Raluca Bibiri is Associate Professor of Film and Women's Studies at the Center of Excellence in Image Studies, University of Bucharest. She has authored two books on the concept of femininity in philosophy, psychoanalysis, culture and the arts. Her ongoing research projects focus on intersectional posthumanist methodologies exploring social exclusion and institutionalized forms of knowledge and power. She is actively involved in the exchange between academia and society as a documentary filmmaker, reflecting on the instrumentality of the historical archives for the production of new forms of knowledge about the past, through a wider, more inclusive perspective.
Aisha Fofana Ibrahim is an African feminist scholar and gender equality and social inclusion advocate based at the Institute for Gender Research and Documentation, Fourah Bay College, University of Sierra Leone. She is currently involved in a number of gender related research projects that include artisanal mining, access to justice, gender based violence and disability (Liliane Fonds). She is an active member of the women’s movement in Sierra Leone and a lead gender specialist in the country providing technical support to the state government and national and international non-governmental organizations in the area of women’s empowerment and gender analysis.

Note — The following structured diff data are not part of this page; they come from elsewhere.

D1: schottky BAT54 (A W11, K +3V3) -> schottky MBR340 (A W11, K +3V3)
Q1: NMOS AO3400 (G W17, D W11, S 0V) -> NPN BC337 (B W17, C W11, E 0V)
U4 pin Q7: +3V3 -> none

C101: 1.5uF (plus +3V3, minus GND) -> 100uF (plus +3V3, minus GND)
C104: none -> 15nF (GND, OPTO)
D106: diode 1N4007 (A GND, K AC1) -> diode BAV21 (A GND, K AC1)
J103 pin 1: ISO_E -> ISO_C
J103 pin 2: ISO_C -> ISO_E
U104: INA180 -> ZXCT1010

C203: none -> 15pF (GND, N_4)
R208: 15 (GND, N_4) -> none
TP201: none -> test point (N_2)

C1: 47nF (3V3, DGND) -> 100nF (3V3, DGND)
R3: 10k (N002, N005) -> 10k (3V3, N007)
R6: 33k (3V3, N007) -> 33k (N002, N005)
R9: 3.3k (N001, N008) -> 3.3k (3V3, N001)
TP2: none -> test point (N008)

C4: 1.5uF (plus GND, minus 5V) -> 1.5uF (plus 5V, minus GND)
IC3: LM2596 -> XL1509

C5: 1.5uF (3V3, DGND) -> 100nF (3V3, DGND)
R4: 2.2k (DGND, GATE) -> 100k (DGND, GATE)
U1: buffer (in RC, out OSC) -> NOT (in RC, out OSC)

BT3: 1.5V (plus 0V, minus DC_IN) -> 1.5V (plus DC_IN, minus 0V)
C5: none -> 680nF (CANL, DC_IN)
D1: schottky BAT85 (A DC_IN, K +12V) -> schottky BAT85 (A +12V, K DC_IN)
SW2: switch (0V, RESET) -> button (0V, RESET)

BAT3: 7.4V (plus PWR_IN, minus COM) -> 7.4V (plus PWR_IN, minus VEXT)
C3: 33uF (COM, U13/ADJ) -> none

Erica O’Neill completed her PhD on the theatre of Tristan Tzara (University of Glasgow, 2020). She is currently a Lecturer attached to the Department of Drama at the Glasgow, and is working on a book version of her thesis for publication with Peter Lang. With Kathryn Brown, she is working on a special issue of Nottingham French Studies dedicated to Dada. Separately, she is also working with Stephen Forcer on a co-edited special issue of Dada/Surrealism titled ‘Approximate Humanism: Tristan Tzara’. Her contribution to this BIP course will focus on avant-garde activism.